In contrast to growing animals, very little is known about the calcium requirements for sows. It is clear, however, that sows digest calcium differently from growing animals. Gestating sows digest calcium in the diet at a much lower level (26%) compared to growing animals (45% to 78%; Lee et al., 2021). Recent changes in nutritional guidelines have recommended wider ratios between calcium and phosphorus be used for gestating and lactating sows, similar to European strategies. In addition, previous work in 100 to 130 kg growing pigs found that wider calcium to phosphorus ratios formulated at or below the phosphorus requirement effectively reduced growth rate (due to lower feed intake) – yet bone continued to be deposited (Merriman et al., 2016). This could be a useful strategy for gilts and sows to manage weight while also supporting bone health. In fact, in contrast to growing animals, it may be advantageous to consider levels of calcium and phosphorus required to optimize bone as key requirement concentrations. This strategy would support skeletal development and sow longevity. Further research is warranted to understand these effects long-term in breeding pigs.
Phytase: A key player to calcium and phosphorus availability in diets containing phytate
Phytase enzymes have revolutionized swine nutrition by unlocking phosphorus tied up in plant-based feed ingredients. They not only improve phosphorus availability but also enhance the absorption of other minerals such as calcium by reducing the anti-nutritional effects of phytate. As such, it is important to consider credit for calcium by the phytase via the feed formulation. Applying a matrix only to the phosphorus could potentially lead to an imbalance in the calcium and phosphorus supplied to the pig.
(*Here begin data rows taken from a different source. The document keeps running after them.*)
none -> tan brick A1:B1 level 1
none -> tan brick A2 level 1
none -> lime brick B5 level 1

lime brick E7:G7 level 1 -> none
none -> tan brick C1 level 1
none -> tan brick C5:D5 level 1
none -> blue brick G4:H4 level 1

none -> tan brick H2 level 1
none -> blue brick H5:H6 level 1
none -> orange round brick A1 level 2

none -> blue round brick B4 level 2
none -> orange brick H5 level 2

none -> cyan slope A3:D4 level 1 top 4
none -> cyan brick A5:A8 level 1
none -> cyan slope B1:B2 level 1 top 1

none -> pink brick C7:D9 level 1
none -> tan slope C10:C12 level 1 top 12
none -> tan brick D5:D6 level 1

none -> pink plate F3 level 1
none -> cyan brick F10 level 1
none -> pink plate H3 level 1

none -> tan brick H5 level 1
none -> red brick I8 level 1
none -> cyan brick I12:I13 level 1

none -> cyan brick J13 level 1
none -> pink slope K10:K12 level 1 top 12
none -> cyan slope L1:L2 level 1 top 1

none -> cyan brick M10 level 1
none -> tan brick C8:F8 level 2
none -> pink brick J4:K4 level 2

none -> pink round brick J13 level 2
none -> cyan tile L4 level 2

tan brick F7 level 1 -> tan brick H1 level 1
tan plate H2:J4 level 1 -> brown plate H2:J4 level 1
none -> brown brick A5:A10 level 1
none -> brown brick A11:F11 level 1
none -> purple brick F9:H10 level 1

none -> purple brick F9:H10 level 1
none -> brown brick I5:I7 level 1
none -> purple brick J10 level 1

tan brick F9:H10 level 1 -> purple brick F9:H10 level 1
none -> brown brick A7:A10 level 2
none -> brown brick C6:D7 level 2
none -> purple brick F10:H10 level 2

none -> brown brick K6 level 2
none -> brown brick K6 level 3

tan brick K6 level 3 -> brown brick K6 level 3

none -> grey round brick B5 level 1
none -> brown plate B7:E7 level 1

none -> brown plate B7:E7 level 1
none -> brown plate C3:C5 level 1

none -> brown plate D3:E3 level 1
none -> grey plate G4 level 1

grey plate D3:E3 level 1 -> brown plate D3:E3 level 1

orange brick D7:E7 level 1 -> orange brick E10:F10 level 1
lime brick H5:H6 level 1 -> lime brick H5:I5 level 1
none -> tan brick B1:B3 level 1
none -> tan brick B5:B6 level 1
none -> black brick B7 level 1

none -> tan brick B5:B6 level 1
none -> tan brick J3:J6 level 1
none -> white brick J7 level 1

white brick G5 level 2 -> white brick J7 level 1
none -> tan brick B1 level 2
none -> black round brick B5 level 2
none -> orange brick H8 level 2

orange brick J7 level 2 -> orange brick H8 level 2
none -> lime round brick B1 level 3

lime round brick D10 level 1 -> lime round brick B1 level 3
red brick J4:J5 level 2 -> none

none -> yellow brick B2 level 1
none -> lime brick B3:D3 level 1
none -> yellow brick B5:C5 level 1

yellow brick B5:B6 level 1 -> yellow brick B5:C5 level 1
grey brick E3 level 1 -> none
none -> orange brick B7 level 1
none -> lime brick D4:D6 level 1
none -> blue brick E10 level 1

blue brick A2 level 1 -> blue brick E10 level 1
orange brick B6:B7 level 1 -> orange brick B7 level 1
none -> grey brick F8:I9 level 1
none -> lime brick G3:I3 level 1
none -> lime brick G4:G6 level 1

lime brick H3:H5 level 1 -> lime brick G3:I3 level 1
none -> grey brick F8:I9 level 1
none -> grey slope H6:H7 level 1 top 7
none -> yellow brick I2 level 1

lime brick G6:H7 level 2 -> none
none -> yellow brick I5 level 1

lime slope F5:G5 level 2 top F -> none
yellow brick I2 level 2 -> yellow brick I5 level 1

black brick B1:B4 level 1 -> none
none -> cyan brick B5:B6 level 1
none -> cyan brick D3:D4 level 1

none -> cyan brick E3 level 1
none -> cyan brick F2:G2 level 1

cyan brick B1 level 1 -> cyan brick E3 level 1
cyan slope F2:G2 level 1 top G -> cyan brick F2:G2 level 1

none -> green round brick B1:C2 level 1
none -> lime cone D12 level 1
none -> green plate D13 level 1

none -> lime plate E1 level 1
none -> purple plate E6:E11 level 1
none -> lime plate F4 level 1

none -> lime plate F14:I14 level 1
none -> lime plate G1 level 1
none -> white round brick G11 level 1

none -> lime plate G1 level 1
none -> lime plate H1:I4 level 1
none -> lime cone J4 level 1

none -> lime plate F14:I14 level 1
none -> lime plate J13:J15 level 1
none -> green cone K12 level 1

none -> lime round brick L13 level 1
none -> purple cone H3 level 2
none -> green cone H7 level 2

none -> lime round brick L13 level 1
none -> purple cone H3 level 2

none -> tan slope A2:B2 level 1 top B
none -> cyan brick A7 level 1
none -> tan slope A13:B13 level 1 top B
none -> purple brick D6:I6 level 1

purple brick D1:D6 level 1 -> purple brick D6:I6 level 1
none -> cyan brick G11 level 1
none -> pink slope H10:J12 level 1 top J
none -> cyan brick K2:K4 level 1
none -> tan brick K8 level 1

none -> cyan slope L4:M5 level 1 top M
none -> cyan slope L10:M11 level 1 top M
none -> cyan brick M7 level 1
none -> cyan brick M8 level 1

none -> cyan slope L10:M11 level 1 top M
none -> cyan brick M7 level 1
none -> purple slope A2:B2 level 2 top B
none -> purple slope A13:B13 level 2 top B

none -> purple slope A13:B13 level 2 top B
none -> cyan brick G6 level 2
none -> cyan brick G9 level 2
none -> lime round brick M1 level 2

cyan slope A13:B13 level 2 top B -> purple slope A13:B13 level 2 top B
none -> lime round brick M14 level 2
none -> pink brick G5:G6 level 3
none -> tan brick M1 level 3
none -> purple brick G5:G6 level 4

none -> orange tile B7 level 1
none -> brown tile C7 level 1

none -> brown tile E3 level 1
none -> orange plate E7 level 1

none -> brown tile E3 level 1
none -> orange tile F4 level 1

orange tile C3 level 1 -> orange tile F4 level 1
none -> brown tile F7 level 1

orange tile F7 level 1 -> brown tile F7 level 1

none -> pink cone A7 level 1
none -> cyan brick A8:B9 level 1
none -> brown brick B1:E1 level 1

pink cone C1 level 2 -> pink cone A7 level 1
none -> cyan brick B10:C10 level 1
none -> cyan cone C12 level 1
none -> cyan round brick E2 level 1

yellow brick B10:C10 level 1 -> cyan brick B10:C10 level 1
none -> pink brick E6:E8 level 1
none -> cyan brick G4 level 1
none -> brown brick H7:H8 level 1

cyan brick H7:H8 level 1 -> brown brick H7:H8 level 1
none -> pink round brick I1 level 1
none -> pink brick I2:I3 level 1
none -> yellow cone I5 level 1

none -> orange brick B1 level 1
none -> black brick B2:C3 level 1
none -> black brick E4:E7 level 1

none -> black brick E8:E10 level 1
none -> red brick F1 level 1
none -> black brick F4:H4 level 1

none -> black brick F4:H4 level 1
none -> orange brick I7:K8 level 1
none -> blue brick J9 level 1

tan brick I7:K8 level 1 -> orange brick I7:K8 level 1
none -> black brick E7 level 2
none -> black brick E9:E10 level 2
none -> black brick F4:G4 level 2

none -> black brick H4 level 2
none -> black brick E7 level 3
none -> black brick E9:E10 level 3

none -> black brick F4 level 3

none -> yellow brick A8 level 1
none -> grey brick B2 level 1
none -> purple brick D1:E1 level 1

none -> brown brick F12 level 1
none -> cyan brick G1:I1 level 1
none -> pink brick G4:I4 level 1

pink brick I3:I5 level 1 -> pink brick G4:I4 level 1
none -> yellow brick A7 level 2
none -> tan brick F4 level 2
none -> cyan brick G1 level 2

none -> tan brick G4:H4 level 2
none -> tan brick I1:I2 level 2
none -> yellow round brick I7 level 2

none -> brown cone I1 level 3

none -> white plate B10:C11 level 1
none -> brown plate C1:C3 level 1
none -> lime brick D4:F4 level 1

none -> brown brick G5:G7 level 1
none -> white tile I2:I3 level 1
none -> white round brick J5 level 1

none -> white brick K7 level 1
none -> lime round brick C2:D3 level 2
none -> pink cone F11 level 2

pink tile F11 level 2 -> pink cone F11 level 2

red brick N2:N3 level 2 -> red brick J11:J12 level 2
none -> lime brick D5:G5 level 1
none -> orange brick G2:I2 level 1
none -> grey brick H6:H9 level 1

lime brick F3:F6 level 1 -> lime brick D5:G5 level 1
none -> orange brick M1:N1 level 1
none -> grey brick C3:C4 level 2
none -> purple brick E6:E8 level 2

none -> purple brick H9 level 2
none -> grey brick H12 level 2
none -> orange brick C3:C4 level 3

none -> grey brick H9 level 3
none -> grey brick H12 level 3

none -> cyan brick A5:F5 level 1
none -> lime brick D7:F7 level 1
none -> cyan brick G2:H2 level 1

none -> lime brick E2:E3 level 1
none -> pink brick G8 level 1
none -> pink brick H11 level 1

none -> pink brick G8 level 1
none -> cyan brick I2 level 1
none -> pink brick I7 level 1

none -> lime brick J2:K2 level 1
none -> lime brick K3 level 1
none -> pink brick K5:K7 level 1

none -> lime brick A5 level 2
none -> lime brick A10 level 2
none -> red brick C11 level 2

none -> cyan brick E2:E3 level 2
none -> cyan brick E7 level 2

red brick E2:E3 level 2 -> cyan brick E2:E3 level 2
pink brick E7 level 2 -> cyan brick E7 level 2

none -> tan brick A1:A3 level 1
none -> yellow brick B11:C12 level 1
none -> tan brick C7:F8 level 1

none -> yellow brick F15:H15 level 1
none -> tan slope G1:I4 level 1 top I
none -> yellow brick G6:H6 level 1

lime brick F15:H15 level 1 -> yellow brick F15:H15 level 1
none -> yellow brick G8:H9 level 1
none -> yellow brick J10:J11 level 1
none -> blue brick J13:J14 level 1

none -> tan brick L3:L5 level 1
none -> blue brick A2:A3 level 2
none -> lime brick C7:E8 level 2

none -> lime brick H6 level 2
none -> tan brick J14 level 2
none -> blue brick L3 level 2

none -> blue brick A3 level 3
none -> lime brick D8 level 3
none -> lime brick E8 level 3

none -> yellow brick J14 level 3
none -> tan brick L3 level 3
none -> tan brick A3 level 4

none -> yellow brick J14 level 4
Phytases are not equally effective at liberating calcium and phosphorus bound in the phytate form. Thus, when incorporating phytase, it is important to consider dietary constraints and phytase efficacy to ensure the enzyme is being used effectively within the overall diet formulation.
Conclusion
Calcium is an essential nutrient for bone development and growth. Bone mineralization in sows and growing pigs is a complex process influenced by dietary calcium, phosphorus, and phytase, as well as by physiological state. Recent work has generated a good understanding of the calcium digestibility in feedstuffs and estimated the digestible calcium requirement in growing animals. Unfortunately, there remains a substantial knowledge gap in breeding animals. However, recent research using urinary or milk concentrations of calcium and phosphorus from sows may provide opportunities for on-farm assessments to build on the knowledge available for sows today. Research on calcium digestibility, digestible calcium requirements, and impact of phytase in lactating sows, gestating sows, and developing gilts will enhance our understanding and support the development of nutritionally optimized, sustainable swine production systems.